Scanners, she explains, are genetically wired to be interested in many things, often at the same time. They are usually multi-talented: able to turn their hand to a range of tasks and activities and do well in all of them. They frequently have several projects on the go, and new interests and curiosities pop up on a regular basis.

However, conventional wisdom dictates that a jack of all trades is a master of none. We’re taught that dropping an old project (unfinished) to pick up a new one (or three) is a weakness, and that our enjoyment of lots of different subjects is a sign of a scatty brain and a lack of discipline. Quickly, we learn that our way of interacting with the world is wrong, and our Scanner tendencies are negative traits to be ashamed of and overcome.

For a Scanner, Barbara Sher’s Refuse To Choose is a an exhilarating permission slip to be wholly and unashamedly yourself. She talks us through the classic characteristics of Scanners, celebrating our innovation and curiosity, and reveals the unique gifts of a Scanner’s approach to life. With references throughout the book to well known Scanners (ever heard of Leonardo da Vinci? or Aristotle?), Refuse to Choose is a handbook for doing everything you love.

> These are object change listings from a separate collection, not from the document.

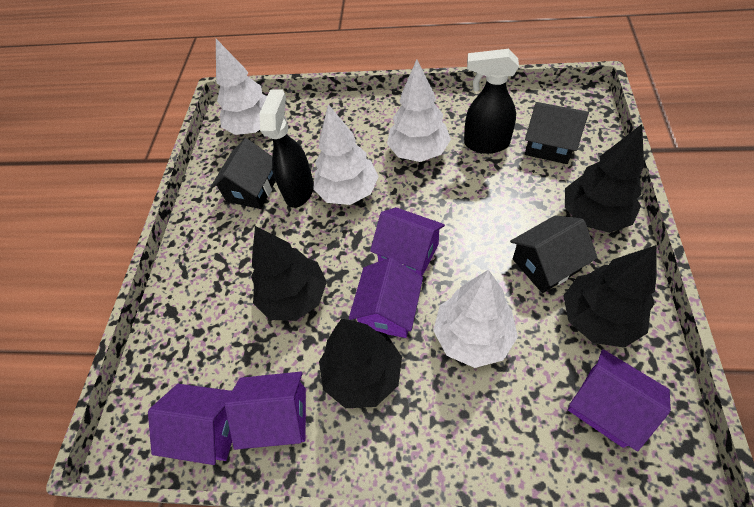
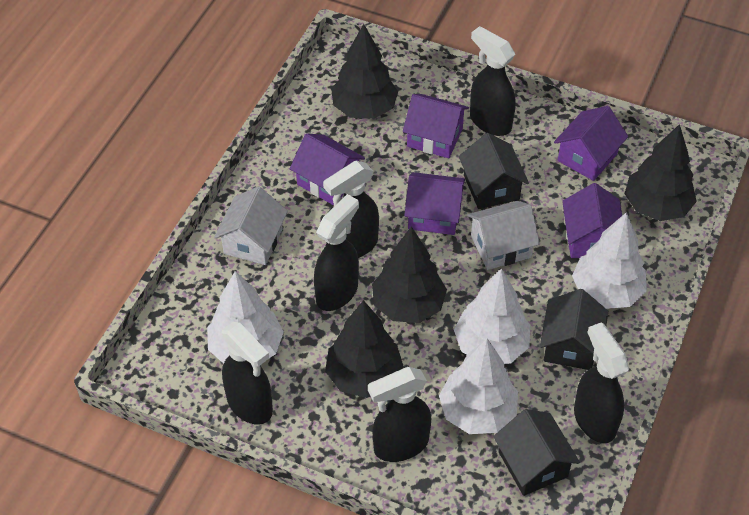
black spray bottle: 2 -> 6
white house: 0 -> 2

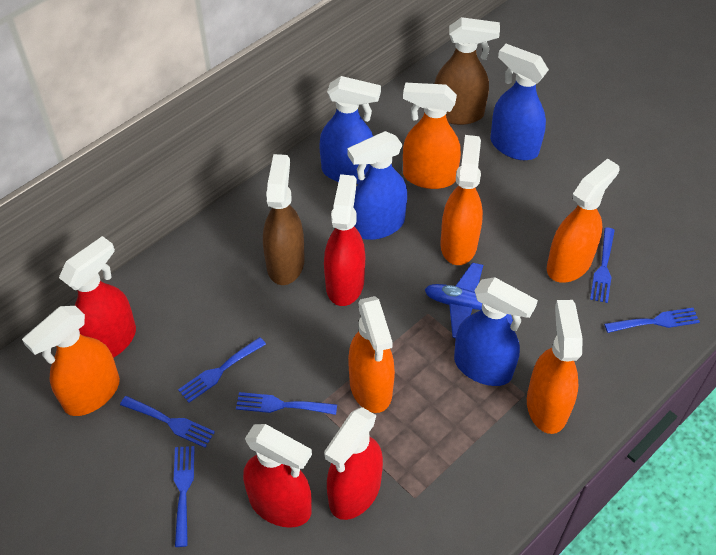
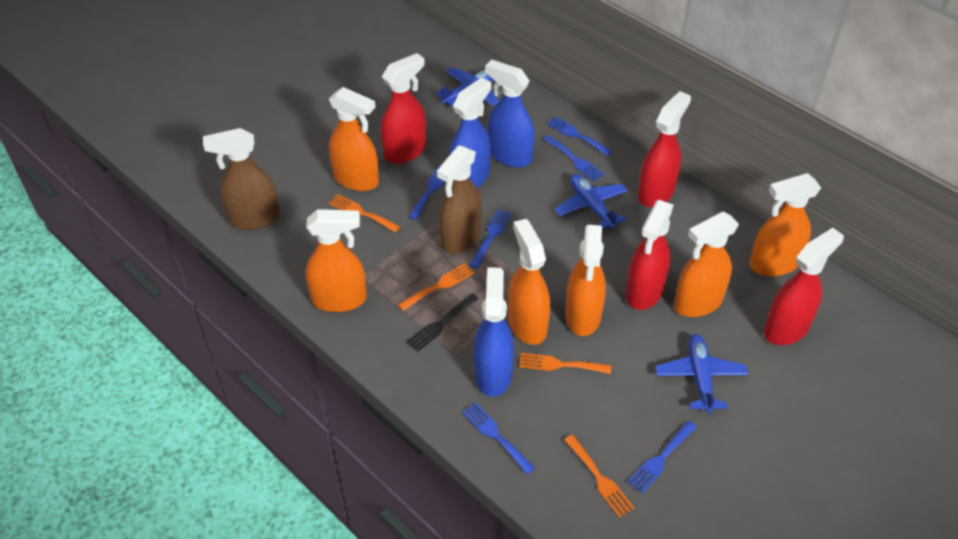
black fork: 0 -> 1
blue plane: 1 -> 3
blue spray bottle: 4 -> 3
orange fork: 0 -> 4

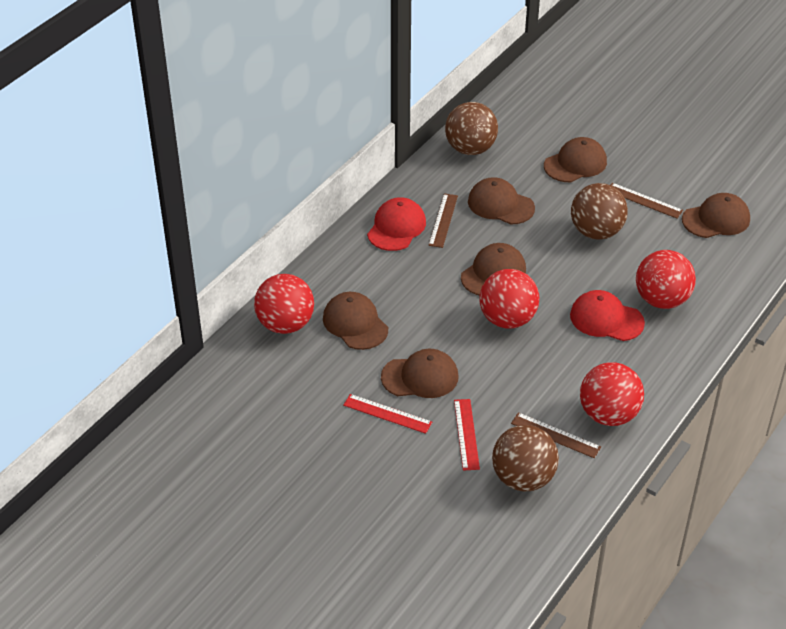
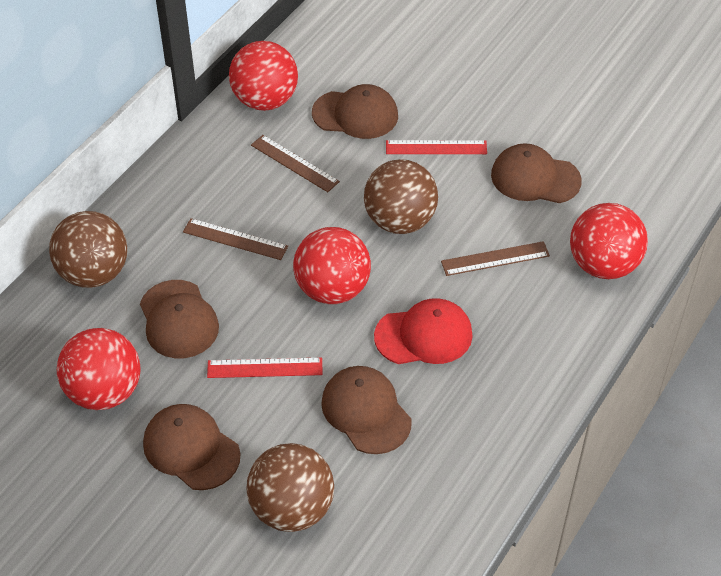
brown cap: 6 -> 5
red cap: 2 -> 1

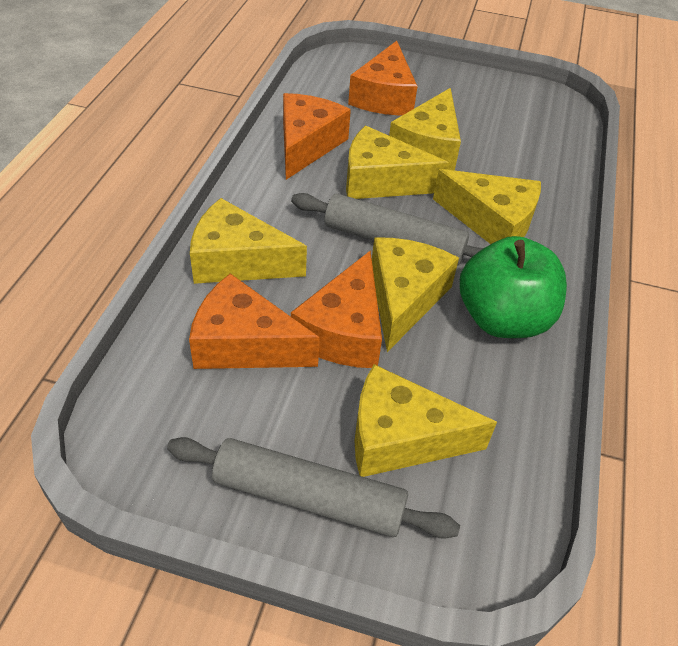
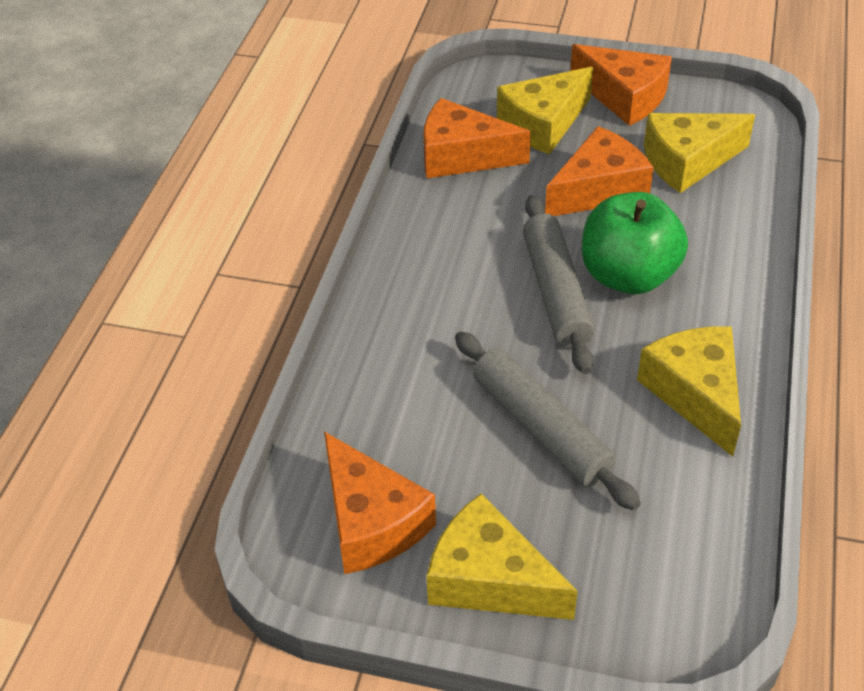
yellow cheese: 6 -> 4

Sher identifies the particular challenges faced by Scanners, and provides readers with simple and effective tools to overcome them. Some of these tools (such as the daily Micro-Nervous-Breakdown) seem a little incongruous with most of Sher’s highly practical, down-to-earth advice, but many people will appreciate her well-rounded approach to supporting Scanners of all persuasions.

Our top takeaways:

  • You stop when you do because you got what you came for: Don’t worry if you lose interest in a project halfway through. In the same way as a bee stays at a flower only as long as it needs to gather its nectar, Scanners stick at a project until they’ve got their nectar, or their ‘Scanner’s Reward’.  This could be a sense of discovery, acclaim, a level of expertise, or creating something that didn’t exist before. Identifying your particular Reward allows you to focus, leaving projects feeling satisfied and before boredom and frustration sets in. 
     
  • Remind yourself how much time you really have: It’s easy to become paralysed in the face of dozens of interests and projects. With such a mountain of potential in front of us, Scanners often end up frozen, taking no action on any of the things we want to explore. Overcome this paralysis by using a Scanner’s Calendar: a two-year wall calendar where you can plan out all the things you want to do and learn. Knowing that you’ve set aside time for each interest means you can relax and focus on one at a time, reducing what Sher calls ‘Scanner’s Panic’.
  • Use a Scanner’s Daybook to record your ideas (and their offshoots): A Scanner’s Daybook is a notebook designed to capture your whirlwind of thoughts and ideas, and explore them as fully as you like without committing to them in practice. Write down each idea in its entirety, and record any tangents your mind heads down on another page, always returning to the original idea once you’ve made a note of the tangent. No more despair at another stroke of genius escaping you while your attention is on something else.